Ich möchte diversen Geschäftskunden beim Versand von Werbeunterlagen, die diese per eMail Anahng zugeschickt bekommen (pdf Format) einen Link in der eMail anbieten, wo mittels Klick die Werbemappe geöffnet werden kann

Das würde eine eMail wesentlich komfortbaler und proffesioneller Gestalten.
Also wie einen Hyperlink, aber mit Verweis auf das pdf-File.

Ist das überhaupt möglich Wegen Sicherheitsroutinen etc

Für Hilfe wäre ich dankbar,

Gruß Dan


----------



## Sinac (16. Juni 2004)

Wo ist das Problem, natürlich kannst du in einer HTML-Mail einen Link auf eine pdf Datei setzen.

Greetz...
Sinac


----------



## A5 Infoschlampe (17. Juni 2004)

> Wo ist das Problem.......



... der Ziel des Links in der Mail soll das *aktuelle pdf-Attachment* in der Mail sein.

Also irgendwie "File:///*attachment.pdf*" oder so

 Hat jemand eine Idee?

Gruß Dan


----------



## A5 Infoschlampe (19. Juni 2004)

Hat da keiner einen Vorschlag


----------



## KristophS (19. Juni 2004)

Ich würde es wo online hochladen und ,dann dorthin verlinken.
Sehe ansich keine andere Möglichkeit ,da es ja ,glaube ich, immer davon abhängt welchen Email Client die User benutzen etc.


----------



## A5 Infoschlampe (19. Juni 2004)

Das mit einem externen Verweis wollte ich nicht anstreben, sonst hätte ich ja nicht gepostet!

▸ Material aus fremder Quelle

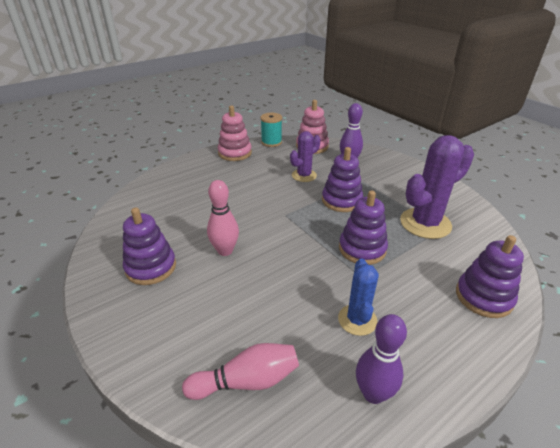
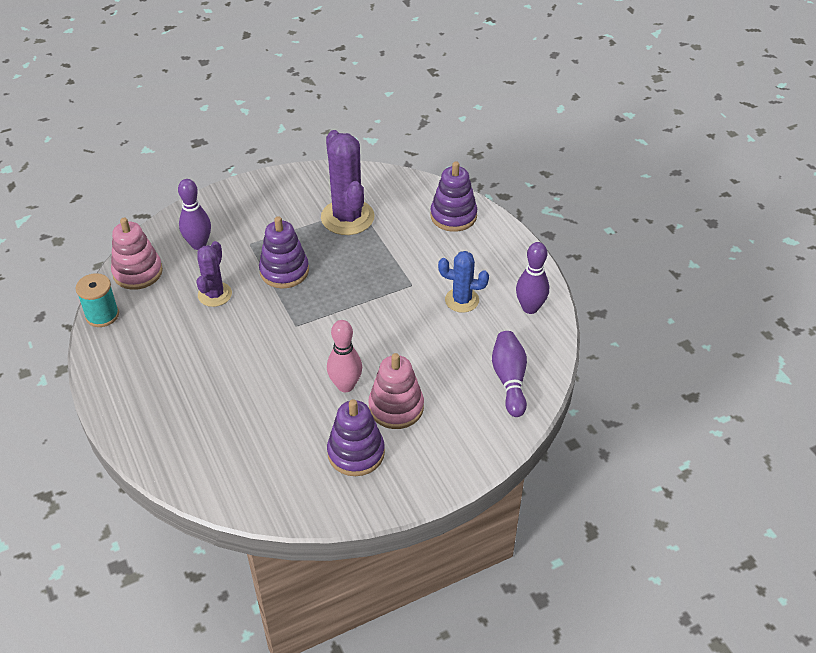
camera: 80 degrees left, 10 degrees up
(235, 153) = (117, 362): pink stacking toy -> pink stacking toy (396, 407)
(246, 381) = (509, 380): pink bowling pin -> purple bowling pin
(304, 175) = (215, 294): purple cactus -> purple cactus turned 45 degrees clockwise
(362, 249) = (373, 275): purple stacking toy -> none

Es soll lediglich das pdf File im Anhang mittels Link erreichbar sein, aber ich glaube das wird wohl leider nicht möglich sein Ich wüßte es jedenfalls nicht!



//edit
gehen wir doch mal vom eMail Client Outlook aus, wenn es was hilft?!


----------



## A5 Infoschlampe (20. Juni 2004)

Habs selbst herausgefunden  
Aber danke für die Mühe


----------



## Coranor (20. Juni 2004)

Könntest uns auch die Lösung Deines Problems verraten, glaube das würde sicher einige hier interessieren, mich interessierts jedenfalls.


----------